Location
- 137 Stenton Avenue, Blue Bell, Pennsylvania
- 40°07′45″N 75°15′28″W﻿ / ﻿40.1293°N 75.2579°W

Information
- Type: Private
- Motto: Non Sibi Sed Aliis (Latin) English:'Not for Self but for Others
- Established: 1916
- Closed: 2010
- Grades: Prekindergarten – 6th grade
- Enrollment: 100 students

= Oak Lane Day School =

Oak Lane Day School, located in Blue Bell, Pennsylvania, was an independent school founded in 1916 which served preschool and elementary-aged children, which also operated an eight-week children's camp program in the summer. The school's stated mission was to honor each child's individuality in a setting that fostered intellectual, creative, academic and personal growth. Oak Lane placed an emphasis on art and art history, music, and drama. Also included in its academic curriculum were language arts (reading and writing), math, physical education, science and social studies. From 1965 until closure in June 2010, the school's 30 acre country-like campus included a stream, pond, woods, meadows, specimen trees and animal life of all kind which supported environmental studies.

== Heads of the school ==

| Tenure | Head |
|---|---|
| 1916–1921 | Francis Marion Garver |
| 1921–1927 | Francis Mitchell Froelicher |
| 1927–1931 | William Burnlee Curry |
| 1931–1934 | Arthur Seybold |
| 1934–1937 | Dr. Joseph S. Butterweck |
| 1937–1943 | George Harvey Ivins |
| 1943–1944 | J. Conrad Seegers |
| 1944–1945 | Dr. N. Eldred Bingham |
| 1945–1956 | John H. Niemeyer |
| 1956–1957 | Lynn E. Brown, Jr. |
| 1957–1958 | Ruth Dolton Tomlinson |
| 1958–1960 | Marion Sacks |
| 1960–1964 | Mae Spang |
| 1964–1967 | Frederic W. Locke |
| 1967–1969 | Dr. Douglas Cameron MacDonald |
| 1969–1970 | Richard Tyre |
| 1970–1986 | Miriam Niebuhr |
| 1986–1991 | Karen M. Johnson |
| 1991–1992 | Betsy Berger |
| 1992–1999 | Peter F. Baily '64 |
| 1999–2009 | Karl Welsh |
| 2009–2010 | Martha Platt |

== History ==
Originally known as Oak Lane Country Day School, Oak Lane was established in 1916 and for 44 years was located in Cheltenham Township just north of Philadelphia on Oak Lane Road (not to be confused with a nearby but discontiguous Philadelphia street named Oak Lane). The school's founders used the model of the Progressive Education Movement to support a religiously, racially and economically diverse student population. Oak Lane's first head of school was Francis Marion Garver who later became director of the elementary division of the School of Education at the University of Pennsylvania. The first chairman of Oak Lane's board of trustees was Dr. Morris Jastrow, Jr., the great scholar of Middle East languages and librarian of the University of Pennsylvania. Other trustees included members of prominent Philadelphia families in the early 1900s: Milton Sloss; Jay F. Schamberg, M.D.; Jerome J. Rothschild; Maurice Fleisher; Samuel Simeon Fels; Albert M. Greenfield; Lessing J. Rosenwald; Joseph Snellenburg; Alice Fleisher Liveright; and Judge Horace Stern.
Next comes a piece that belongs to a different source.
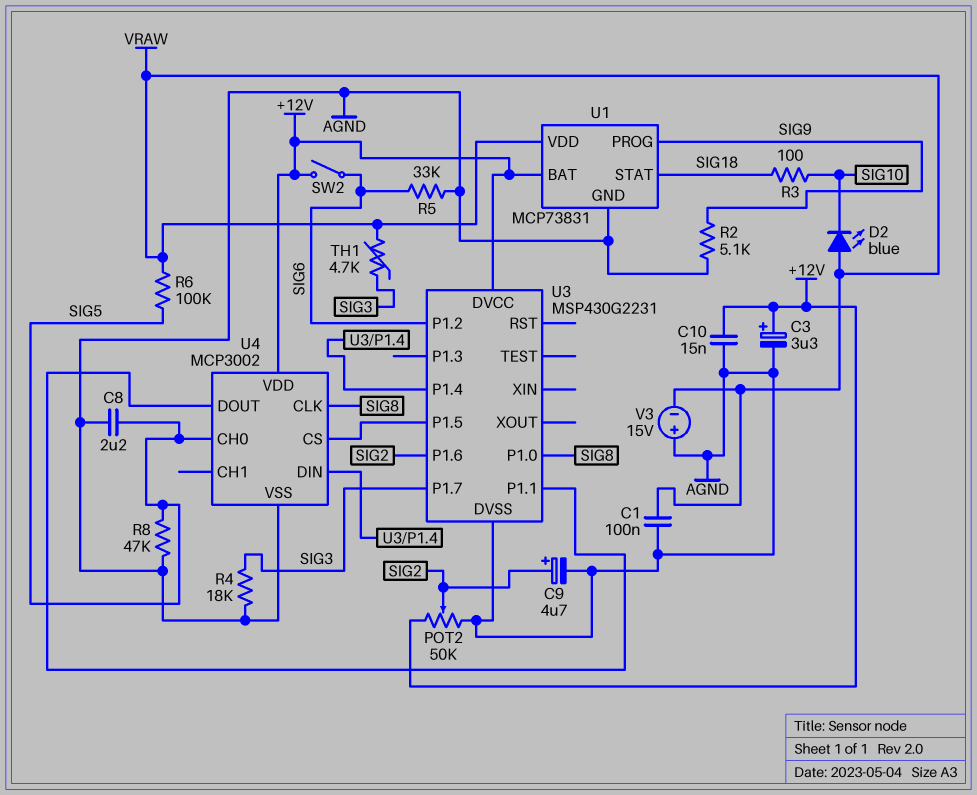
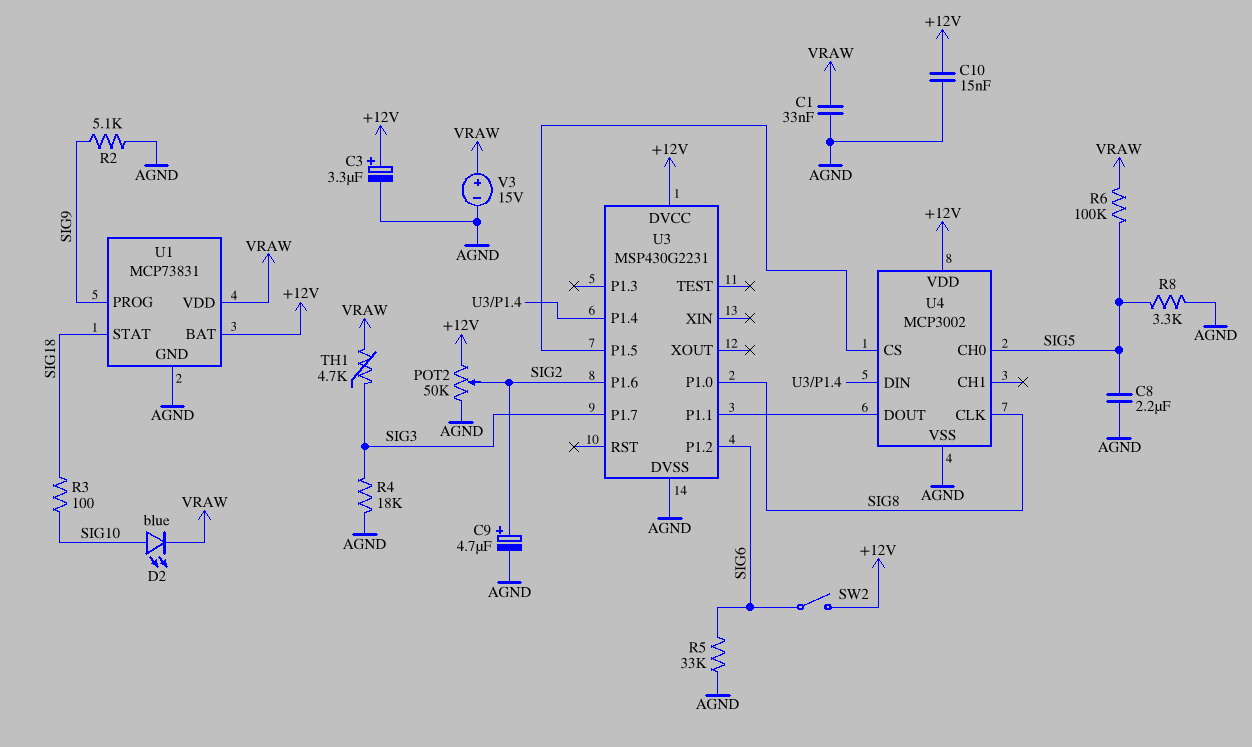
C1: 100nF (AGND, VRAW) -> 33nF (AGND, VRAW)
D2: LED blue (A VRAW, K SIG10) -> LED blue (A SIG10, K VRAW)
R8: 47k (AGND, SIG5) -> 3.3k (AGND, SIG5)
V3: 15V (plus AGND, minus VRAW) -> 15V (plus VRAW, minus AGND)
In 1921, Francis Mitchell Froelicher became headmaster. Froelicher came from the Park School of Baltimore that was founded in 1912 by his father, Professor Hans Froelicher of Goucher College. Professor Froelicher was one of the leaders of the Progressive Education movement in America and served as a consultant to Oak Lane's founders in 1915. Francis Froelicher was elected president of the Progressive Education Association of America while he was Oak Lane's headmaster, and upon his departure in 1927, he went on to found the Fountain Valley School of Colorado.

Progressive education was a movement begun in the late 19th century in reaction to the influence of the industrial revolution on education. The Oak Lane catalog of 1924 stated that the school "is a protest against a system of education which apparently considers that children can be properly educated by factory methods." It also explained that the school "is not experimental, but accepts and puts into practice the principles established by those working in the field of educational psychology."

The 1924 school catalog listed the following as members of Oak Lane's Advisory Board: Felix Adler, of the Ethical Culture School in New York; David Werner Amram, professor of law of the University of Pennsylvania; John Dewey, Professor of Philosophy at Columbia University; Frank Graves, New York State Commissioner of Education; Henry Holmes, Dean of the Graduate School of Education at Harvard University; Eugene Randolph Smith, former Headmaster of the Park School; and Ambrose Suhrie, Dean of the School of Education in Cleveland.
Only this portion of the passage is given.